Those who loved High on the Hog will love the new HBO Max docuseries Take Out With Lisa Ling. While the acclaimed Netflix series explored African-American cuisine, award-winning journalist Lisa Ling takes audiences into the kitchen and restaurants across the Asian-American and Pacific Islander diaspora.
Premiering January 27, Take Out With Lisa Ling explores not only the food but the culture and lives of Asian people. Ling even visits the only remaining Japanese restaurant in Boyle Heights, California. Although Americans are perhaps overly-familiar with our Westernized versions of Asian food (what mall doesn’t have a Chinese food place?), there remains a large amount of ignorance toward Asian history.
One of the many symptoms of racism and white supremacy is the flattening of non-white cultures. For too long, Asian Americans have been lumped together, exoticized, and marginalized.
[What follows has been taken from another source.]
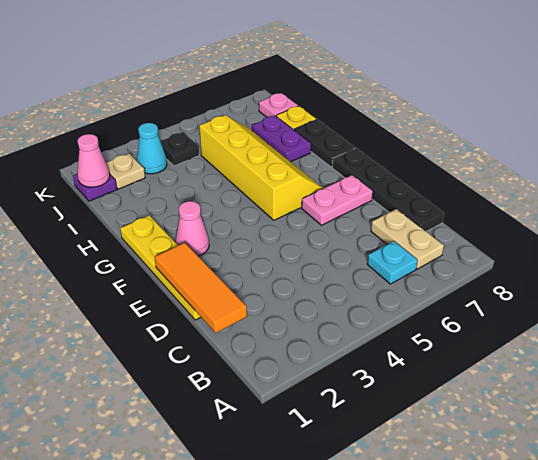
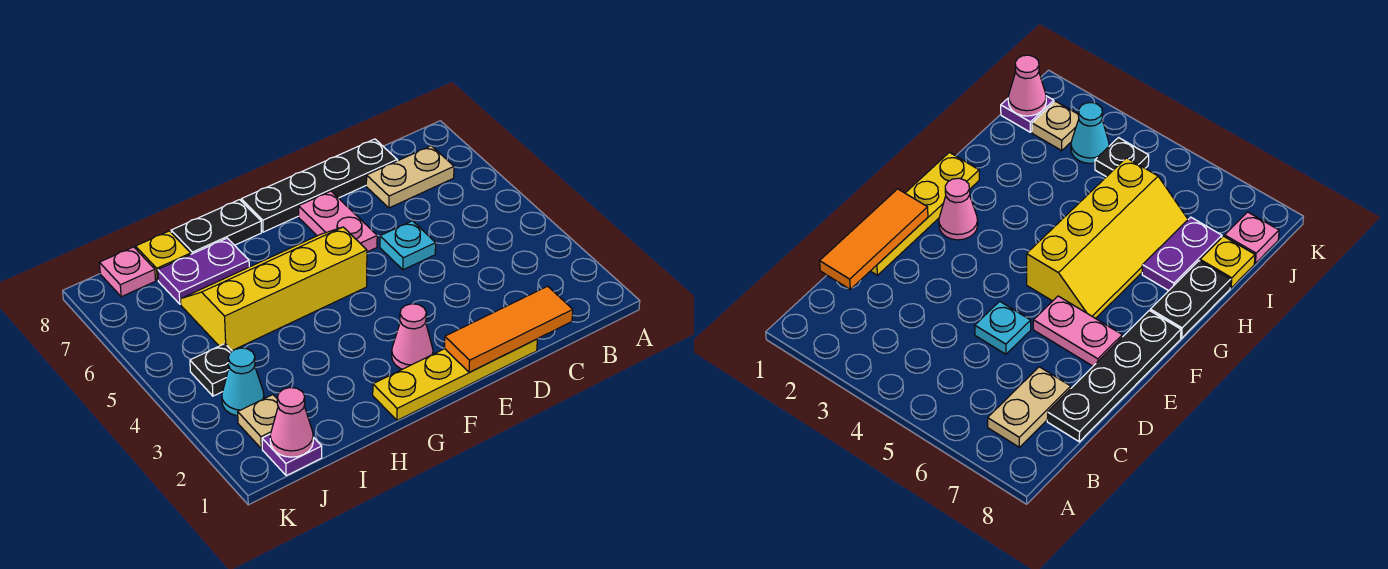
cyan plate B6 level 1 -> cyan plate D5 level 1

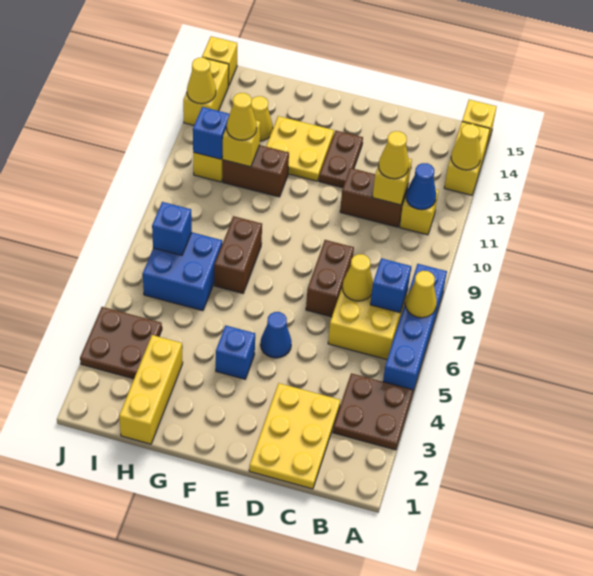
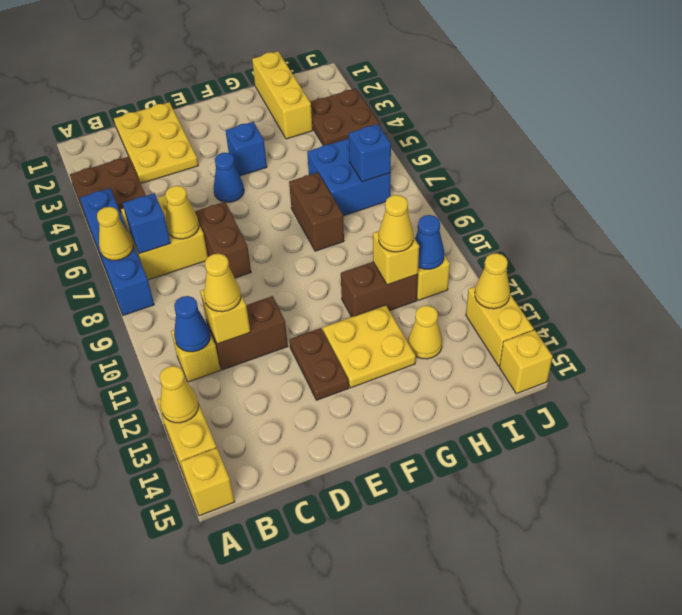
blue brick I11 level 2 -> blue cone I11 level 2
While Asian food has become a staple across the country, even included in stereotypes of city dwellers with modern lifestyles (is it possible to have a show about young people in New York without at least one scene of a character eating noodles out of a take out box?), the diversity and vastness of Asian-food and culture are often looked over.
In the six-episode series, Ling travels from the bayous of Louisiana to Orange County’s Little Saigon and shines a light on a cuisine that is anything but monolithic and has a detailed history in the United States. The docuseries is executive produced by Lisa Ling, Helen Cho and David Shadrack Smith.
Ling’s own family has a special history with food, as her grandparents opened a Chinese restaurant in Folsom, California named Hop Sing Eat Shop. Her grandfather, who had an MBA from NYU, was unable to get a job in finance because he was Chinese.
The rise in violence toward Asian-Americans proves that racism is alive and well, but Take Out With Lisa Ling aims to change the narrative.
“Somehow, the food has been the one thing that’s been able to transcend ignorance in some ways,” Ling told NBC News. “So we thought this [show] could be the perfect opportunity to tell these buried histories through something that most Americans have come to really love and cherish, which is Asian food.”